Microalbumin (Albumin), Urine

Analyte: Albumin
Specimen Type: Urine (unpreserved)
Optimum Volume: 0.5 mL
Reporting Units: mg/L; ug/mg (normalized)
Method: Immunoturbidimetric
2-8°C 1 month
-20°C 6 months
-70°C 1 year

Biological or Clinical Significance:

Albumin is a non-glycosylated protein with a molecular weight of 66,000 daltons. It is synthesized in liver parenchymal cells at a rate of 14 g/day. Quantitatively, albumin is the most important protein component (over 50%) in plasma, CSF and urine. A small, but abnormal albumin excretion in urine is known as microalbuminuria.

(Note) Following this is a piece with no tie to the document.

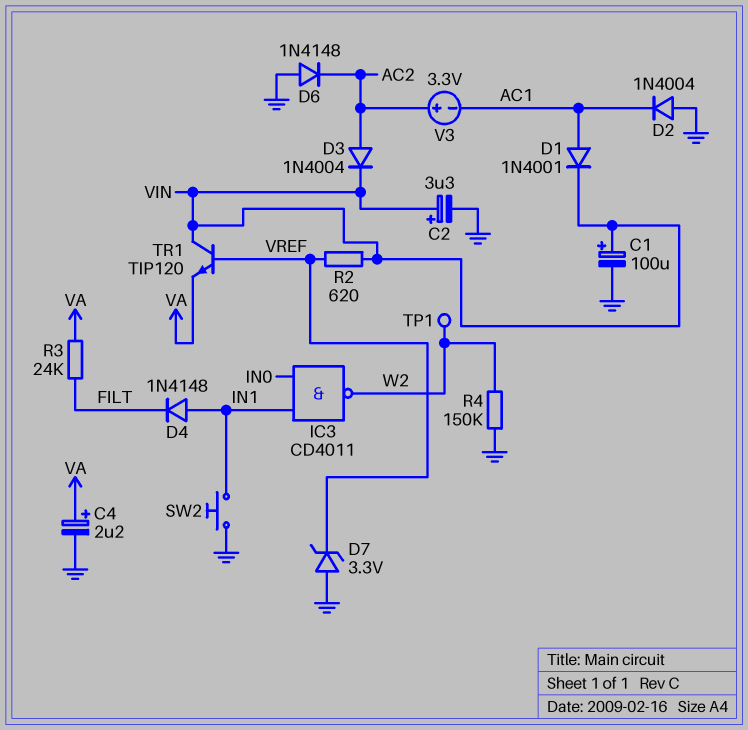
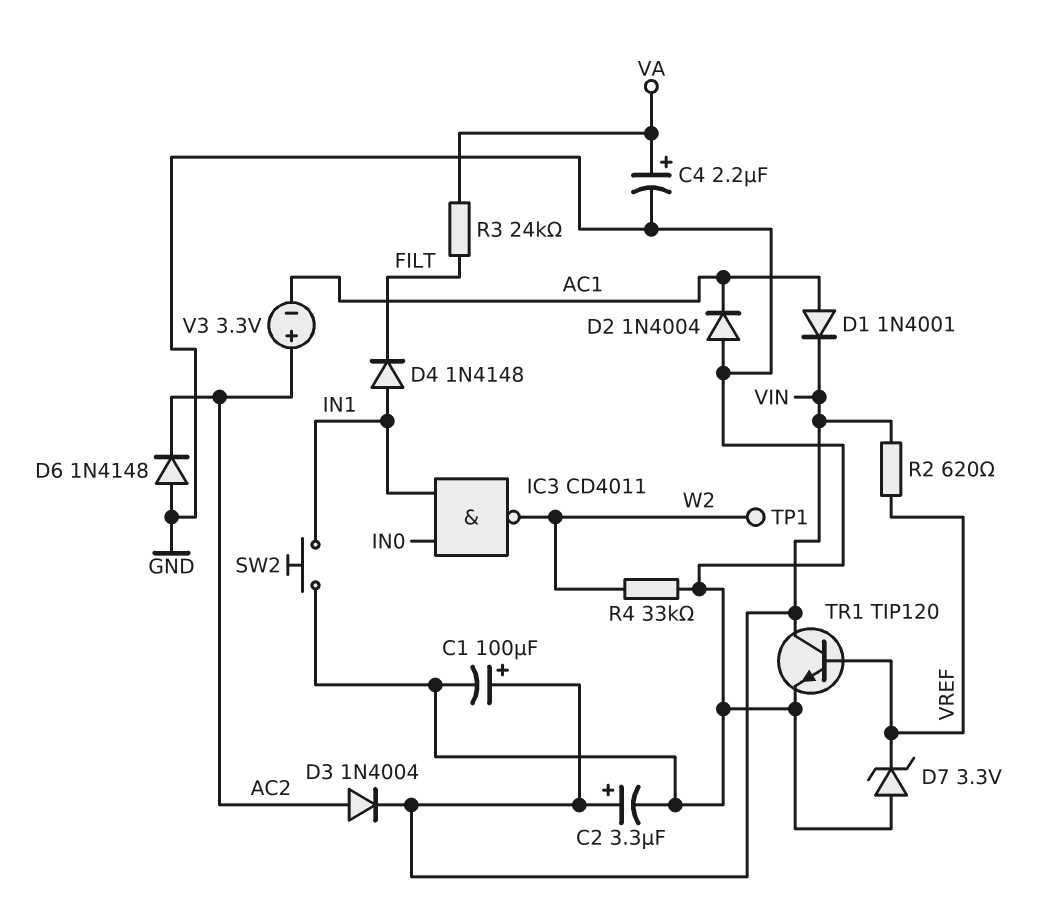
R4: 150k (GND, W2) -> 33k (GND, W2)
TR1: NPN TIP120 (B VREF, C VIN, E VA) -> NPN TIP120 (B VREF, C VIN, E GND)

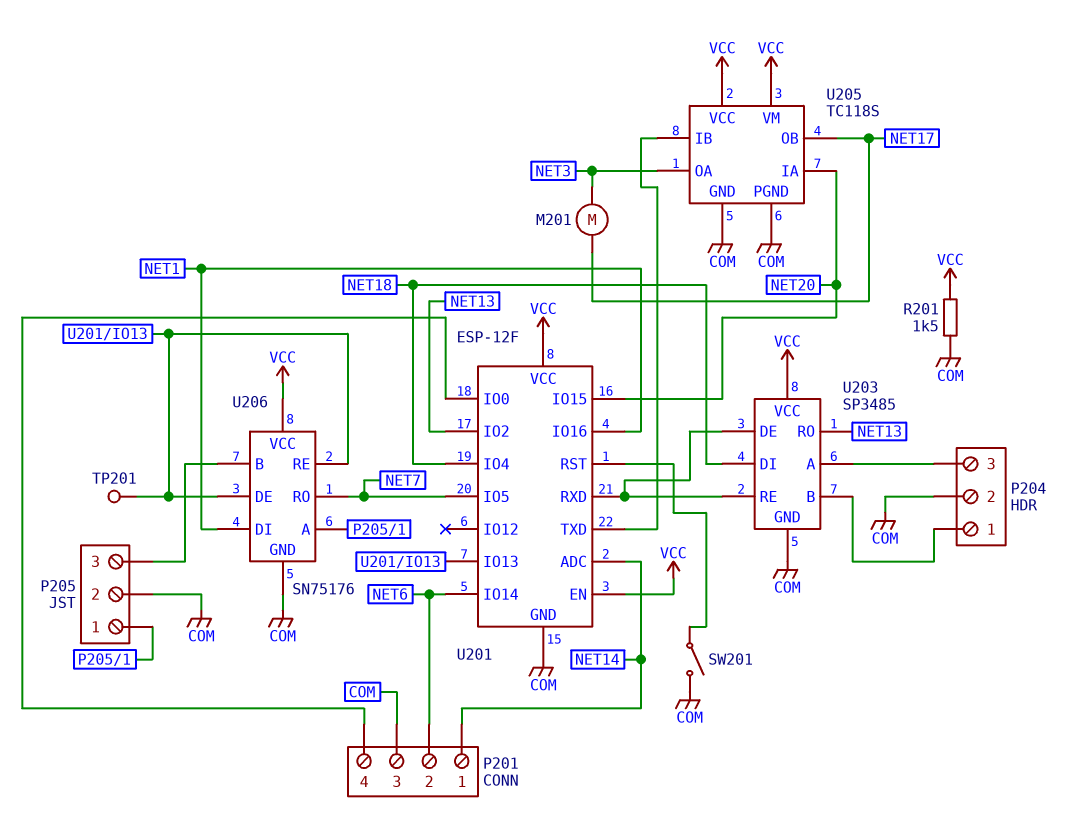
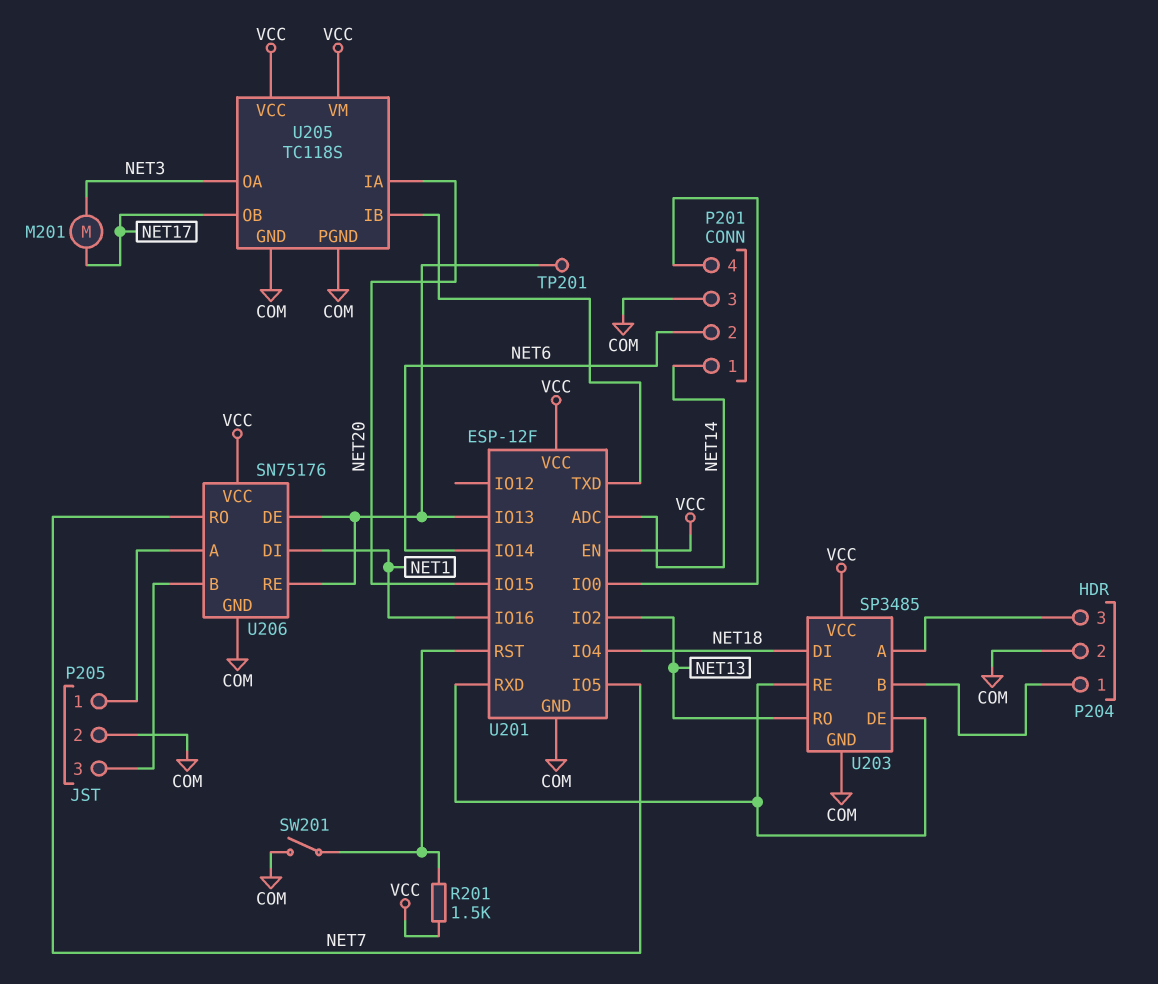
R201: 1.5k (COM, VCC) -> 1.5k (U201/RST, VCC)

Causes of microalbuminuria can be glomerular (e.g. due to diabetic microangiopathy, hypertension, minor glomerular lesion), tubular (inhibition of reabsorption) or postrenal. Albumin is also a marker protein for various forms of proteinuria. In selective glomerular proteinuria, 100-3000 mg albumin/g creatinine is excreted. Non-selective glomerular proteinuria is characterized by elevated excretion of high-molecular weight proteins (IgG more than 10% of the albumin value). Prerenal proteinuria is recognized by a discrepancy between albumin and total protein (albumin accounting for less than 30%). Simultaneous elevation of albumin and microproteins is found in glomerulotubular proteinuria occurring due to overloading of tubular reabsorption in glomerulopathy (e.g. nephrotic syndrome), combined glomerular tubulointerstitial nephropathy or in renal failure following diabetic nephropathy or other causes (overflow proteinuria). Albumin has two main functions in plasma: maintaining the oncotic pressure (80% due to albumin in plasma) and transport. It is the most important transport protein for substances having low water solubility (such as free fatty acids, bilirubin, metal ions, hormones and pharmaceuticals). Decreased albumin levels are caused by hyperhydration, hepatocellular synthesis insufficiency, secretion disorders in the intravascular space, abnormal distribution between the intravascular and extravascular space, catabolism and loss of albumin, acute phase reactions, and congenital analbuminemia. Since urinary albumin excretion is affected by factors such as erect posture, exercise, and acute dieresis, the method of sample collection should be standardized when screening and monitoring patients. The determination of the urinary albumin to urinary creatinine ratio is a more accurate measurement of albumin excretion, since it corrects for variations in urine volume. This measurement can be performed on a single random urine sample and has shown a strong correlation with the 24 h urinary albumin loss.

Principle of Test Method:

The urine albumin assay is an automated immunoturbidimetric assay. Microalbumin is reported as a normalized ratio to urinary creatinine in order to account for variations in urine flow rate. Therefore microalbumin and urine creatinine are preferably tested from the same aliquot.